Hi Rick,
- I took the time to write down a little post
Neat paper!
Ta.
- It would allow in-place parsing. This is perhaps the
big thing that prevents various kinds of optimized XML parsers
What is “in-place parsing”?
Where once you read your text into a memory buffer, you do not need to allocate extra buffers in order to parse it in a strict sequence and present it to applications whole.
For example, say we have this entity declaration:
<!ENTITY XXX "<X>hello</X> world" >
and our document has
<Aaa>two: &XXX;!!! &XXX;!!!</Aaa>
A parser reads all this into a buffer (remember, we are before any SAX kind of API). Our application wants to count how many "world!!!" Strings are in Aaa using a regex matcher.
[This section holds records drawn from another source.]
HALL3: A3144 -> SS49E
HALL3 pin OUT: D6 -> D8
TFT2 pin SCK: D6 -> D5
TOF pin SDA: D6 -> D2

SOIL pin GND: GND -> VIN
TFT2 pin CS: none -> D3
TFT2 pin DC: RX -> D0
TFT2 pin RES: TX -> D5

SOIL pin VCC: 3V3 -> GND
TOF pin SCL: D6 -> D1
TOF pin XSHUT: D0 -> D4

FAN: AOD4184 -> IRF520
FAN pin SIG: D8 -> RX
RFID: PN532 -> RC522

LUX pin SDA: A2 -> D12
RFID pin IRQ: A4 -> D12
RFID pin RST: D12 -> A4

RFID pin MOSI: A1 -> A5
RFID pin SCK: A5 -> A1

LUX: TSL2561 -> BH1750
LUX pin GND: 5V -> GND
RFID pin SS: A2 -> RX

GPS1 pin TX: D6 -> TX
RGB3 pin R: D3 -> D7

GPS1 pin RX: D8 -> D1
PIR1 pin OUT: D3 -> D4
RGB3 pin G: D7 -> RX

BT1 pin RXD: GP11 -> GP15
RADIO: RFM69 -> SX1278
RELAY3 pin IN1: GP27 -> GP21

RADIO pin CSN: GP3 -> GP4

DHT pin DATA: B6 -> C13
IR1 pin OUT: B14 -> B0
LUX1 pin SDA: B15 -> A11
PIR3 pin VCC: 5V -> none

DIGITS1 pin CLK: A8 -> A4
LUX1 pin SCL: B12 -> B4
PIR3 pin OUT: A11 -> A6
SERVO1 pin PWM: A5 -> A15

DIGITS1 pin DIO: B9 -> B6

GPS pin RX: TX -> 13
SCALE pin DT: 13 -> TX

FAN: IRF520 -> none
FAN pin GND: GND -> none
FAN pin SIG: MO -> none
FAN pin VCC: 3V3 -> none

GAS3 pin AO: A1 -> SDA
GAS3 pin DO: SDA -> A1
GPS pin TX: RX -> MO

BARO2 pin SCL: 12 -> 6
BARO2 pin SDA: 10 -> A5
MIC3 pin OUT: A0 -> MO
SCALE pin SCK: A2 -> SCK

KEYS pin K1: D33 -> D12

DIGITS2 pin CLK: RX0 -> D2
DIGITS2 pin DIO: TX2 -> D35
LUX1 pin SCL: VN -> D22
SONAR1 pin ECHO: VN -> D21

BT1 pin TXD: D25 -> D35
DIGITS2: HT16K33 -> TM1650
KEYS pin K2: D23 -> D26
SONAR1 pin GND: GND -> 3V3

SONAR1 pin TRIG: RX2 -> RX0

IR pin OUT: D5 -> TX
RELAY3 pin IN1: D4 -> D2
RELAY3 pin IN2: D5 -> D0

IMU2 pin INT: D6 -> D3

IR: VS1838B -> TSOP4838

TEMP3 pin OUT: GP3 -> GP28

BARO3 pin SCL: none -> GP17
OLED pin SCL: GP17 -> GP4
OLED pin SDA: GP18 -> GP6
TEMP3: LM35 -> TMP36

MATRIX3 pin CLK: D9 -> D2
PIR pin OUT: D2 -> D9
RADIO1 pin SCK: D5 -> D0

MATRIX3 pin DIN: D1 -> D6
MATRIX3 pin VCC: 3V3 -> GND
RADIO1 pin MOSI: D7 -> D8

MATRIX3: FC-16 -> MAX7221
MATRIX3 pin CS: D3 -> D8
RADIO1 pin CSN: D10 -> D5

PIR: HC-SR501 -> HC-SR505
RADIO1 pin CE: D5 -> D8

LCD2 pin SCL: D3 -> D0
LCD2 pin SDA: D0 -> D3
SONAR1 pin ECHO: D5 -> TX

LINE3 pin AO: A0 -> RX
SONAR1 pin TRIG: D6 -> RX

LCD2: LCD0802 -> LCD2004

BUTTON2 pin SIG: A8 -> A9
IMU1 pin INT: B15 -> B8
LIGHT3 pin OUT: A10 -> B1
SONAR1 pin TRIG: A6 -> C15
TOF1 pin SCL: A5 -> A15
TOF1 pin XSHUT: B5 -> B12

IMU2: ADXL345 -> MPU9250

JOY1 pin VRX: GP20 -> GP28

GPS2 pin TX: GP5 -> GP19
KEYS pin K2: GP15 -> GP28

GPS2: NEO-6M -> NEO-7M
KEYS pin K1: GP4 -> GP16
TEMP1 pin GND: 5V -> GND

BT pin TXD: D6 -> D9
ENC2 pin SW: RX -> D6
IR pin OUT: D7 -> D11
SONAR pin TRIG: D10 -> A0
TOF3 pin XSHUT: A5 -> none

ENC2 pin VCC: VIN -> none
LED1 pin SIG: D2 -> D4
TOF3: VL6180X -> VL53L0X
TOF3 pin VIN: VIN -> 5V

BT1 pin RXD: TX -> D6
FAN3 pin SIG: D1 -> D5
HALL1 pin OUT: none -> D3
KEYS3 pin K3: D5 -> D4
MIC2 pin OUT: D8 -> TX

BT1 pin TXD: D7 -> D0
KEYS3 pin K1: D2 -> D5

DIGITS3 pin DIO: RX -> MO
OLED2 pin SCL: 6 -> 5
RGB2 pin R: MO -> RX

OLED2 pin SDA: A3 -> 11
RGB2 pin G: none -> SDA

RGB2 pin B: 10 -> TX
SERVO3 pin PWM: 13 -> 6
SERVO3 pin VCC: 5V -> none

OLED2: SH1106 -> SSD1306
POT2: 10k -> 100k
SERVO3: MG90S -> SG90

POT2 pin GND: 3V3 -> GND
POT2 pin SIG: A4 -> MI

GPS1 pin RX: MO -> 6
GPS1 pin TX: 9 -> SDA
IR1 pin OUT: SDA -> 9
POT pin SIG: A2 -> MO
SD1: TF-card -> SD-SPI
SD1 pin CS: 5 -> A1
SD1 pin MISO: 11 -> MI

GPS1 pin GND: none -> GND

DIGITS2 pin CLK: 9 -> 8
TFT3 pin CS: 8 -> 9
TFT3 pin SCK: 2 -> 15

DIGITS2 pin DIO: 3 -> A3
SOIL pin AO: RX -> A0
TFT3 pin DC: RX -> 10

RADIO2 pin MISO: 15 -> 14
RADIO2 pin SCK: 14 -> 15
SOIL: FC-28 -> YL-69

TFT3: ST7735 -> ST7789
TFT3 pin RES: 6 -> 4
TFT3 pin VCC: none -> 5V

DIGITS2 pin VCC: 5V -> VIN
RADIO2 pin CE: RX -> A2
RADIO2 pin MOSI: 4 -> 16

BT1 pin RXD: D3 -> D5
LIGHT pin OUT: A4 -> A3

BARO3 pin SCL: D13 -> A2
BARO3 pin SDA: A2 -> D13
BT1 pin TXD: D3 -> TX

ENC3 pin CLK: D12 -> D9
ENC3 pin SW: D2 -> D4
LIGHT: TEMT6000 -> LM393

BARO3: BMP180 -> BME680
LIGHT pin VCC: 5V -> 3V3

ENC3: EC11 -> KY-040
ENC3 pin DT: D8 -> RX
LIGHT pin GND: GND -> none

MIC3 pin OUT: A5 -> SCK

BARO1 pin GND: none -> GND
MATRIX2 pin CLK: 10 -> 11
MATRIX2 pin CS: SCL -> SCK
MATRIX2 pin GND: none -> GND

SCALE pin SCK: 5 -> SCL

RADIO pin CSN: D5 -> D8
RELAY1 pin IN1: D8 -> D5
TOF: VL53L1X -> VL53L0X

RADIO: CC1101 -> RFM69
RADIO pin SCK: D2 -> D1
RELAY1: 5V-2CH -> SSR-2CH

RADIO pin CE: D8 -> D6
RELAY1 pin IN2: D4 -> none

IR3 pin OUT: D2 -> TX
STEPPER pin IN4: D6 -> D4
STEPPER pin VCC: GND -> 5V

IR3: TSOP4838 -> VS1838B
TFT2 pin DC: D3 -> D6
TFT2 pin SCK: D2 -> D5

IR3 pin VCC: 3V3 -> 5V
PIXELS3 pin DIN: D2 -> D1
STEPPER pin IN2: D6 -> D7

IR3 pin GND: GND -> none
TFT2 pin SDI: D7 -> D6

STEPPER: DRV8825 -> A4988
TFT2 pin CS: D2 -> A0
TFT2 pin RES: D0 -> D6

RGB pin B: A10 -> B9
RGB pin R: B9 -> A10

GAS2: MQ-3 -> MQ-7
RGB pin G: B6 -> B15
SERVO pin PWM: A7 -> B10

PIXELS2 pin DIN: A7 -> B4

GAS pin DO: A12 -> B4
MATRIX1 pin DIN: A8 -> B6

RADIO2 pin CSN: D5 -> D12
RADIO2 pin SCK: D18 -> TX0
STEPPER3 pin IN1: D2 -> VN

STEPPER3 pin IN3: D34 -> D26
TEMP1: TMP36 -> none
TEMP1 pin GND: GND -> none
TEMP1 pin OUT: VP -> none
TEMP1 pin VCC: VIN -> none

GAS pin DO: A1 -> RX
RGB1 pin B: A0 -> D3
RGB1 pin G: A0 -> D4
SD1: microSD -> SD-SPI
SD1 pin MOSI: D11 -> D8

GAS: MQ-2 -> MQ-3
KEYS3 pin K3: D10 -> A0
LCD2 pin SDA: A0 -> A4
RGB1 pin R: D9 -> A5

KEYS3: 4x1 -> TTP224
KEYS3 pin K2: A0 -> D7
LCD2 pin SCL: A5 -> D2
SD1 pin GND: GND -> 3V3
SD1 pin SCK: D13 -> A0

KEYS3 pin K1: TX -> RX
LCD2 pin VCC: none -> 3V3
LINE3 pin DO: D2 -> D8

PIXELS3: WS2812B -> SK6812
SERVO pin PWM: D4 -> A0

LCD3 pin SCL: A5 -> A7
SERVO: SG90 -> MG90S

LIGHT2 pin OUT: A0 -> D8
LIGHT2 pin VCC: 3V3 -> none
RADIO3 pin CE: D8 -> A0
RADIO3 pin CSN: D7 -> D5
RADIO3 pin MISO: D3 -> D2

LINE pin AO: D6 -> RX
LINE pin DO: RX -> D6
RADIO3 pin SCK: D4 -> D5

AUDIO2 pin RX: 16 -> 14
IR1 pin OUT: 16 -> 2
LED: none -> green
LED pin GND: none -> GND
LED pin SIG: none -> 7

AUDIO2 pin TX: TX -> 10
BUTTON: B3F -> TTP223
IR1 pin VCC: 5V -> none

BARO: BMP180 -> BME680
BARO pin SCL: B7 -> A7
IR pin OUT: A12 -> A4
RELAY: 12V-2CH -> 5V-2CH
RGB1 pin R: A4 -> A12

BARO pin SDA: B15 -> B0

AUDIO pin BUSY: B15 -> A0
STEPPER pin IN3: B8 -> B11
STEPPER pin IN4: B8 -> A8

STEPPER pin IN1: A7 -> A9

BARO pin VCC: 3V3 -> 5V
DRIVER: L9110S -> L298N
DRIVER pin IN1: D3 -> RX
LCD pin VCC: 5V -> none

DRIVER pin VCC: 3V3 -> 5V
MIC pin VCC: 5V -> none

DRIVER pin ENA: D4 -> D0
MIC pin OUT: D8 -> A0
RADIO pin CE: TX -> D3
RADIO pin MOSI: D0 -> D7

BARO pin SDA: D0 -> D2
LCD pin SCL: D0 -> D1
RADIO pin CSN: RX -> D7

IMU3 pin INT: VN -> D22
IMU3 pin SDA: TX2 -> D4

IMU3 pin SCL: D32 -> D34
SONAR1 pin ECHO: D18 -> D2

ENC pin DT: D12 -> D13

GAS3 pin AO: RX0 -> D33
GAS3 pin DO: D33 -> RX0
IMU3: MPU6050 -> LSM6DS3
So somewhere between the incoming text block and the regular expression matcher, the entity reference need to be resolved and substituted.
In a conventional parser, we would read the document and transfer the character over to a new buffer and substitute the entity on the fly. (It may try various optimisations, such as pre-scanning for entity references first and if there are none, passing a pointer back to a slice of the original buffer.) (It may punt, and provide several text sections, as SAX implementations may: but then this will need to be done by some later stage.)
- For several decades I have dabbled with methods to speed up parsing UTF-8 and XML using SIMD and parallel
parsing: my conclusion is that the approach I am suggesting here is the only feasible way for XML to not be sidelined as slow and complex.
SIMD = Single Instruction, Multiple Data?
This website [1] defines SIMD this way:
Single Instruction, Multiple Data (SIMD) units refer to hardware components that perform the same operation on multiple data operands concurrently. Typically, a SIMD unit receives as input two vectors (each one with a set of operands),
performs the same operation on both sets of operands (one operand from each vector), and outputs a vector with the results.
Would you provide a description of how to process an XML document in parallel? The website says “perform the same operation on multiple operands concurrently” when would you want to do this with XML? Would you provide an example, please?
25 years ago, CPUs with multiple cores and cores which support SIMD operations were the exception. For 15 years now they have been the rule. Indeed, the CPU makers attempted to prolong Moore's law by this method. In fact, the processing power of a single-threaded MIMD binary has usually slowed down: individual threads need to be slower because of heating
The issue of how to take advantage of parallelism has been the dominant factor in computer design for the last 20 years: there are 4 basic approaches:
flip into assembler code perhaps with some syntactical sugar (C and "intrinsic functions");
figure out how to make existing compilers generate more parallel code (Java, C#, XSLT);
provide explicit statements for parallelism in the language (often as annotations, notable OMP), of by adopting a different paradigm (e.g. GPUs like NVIDIA)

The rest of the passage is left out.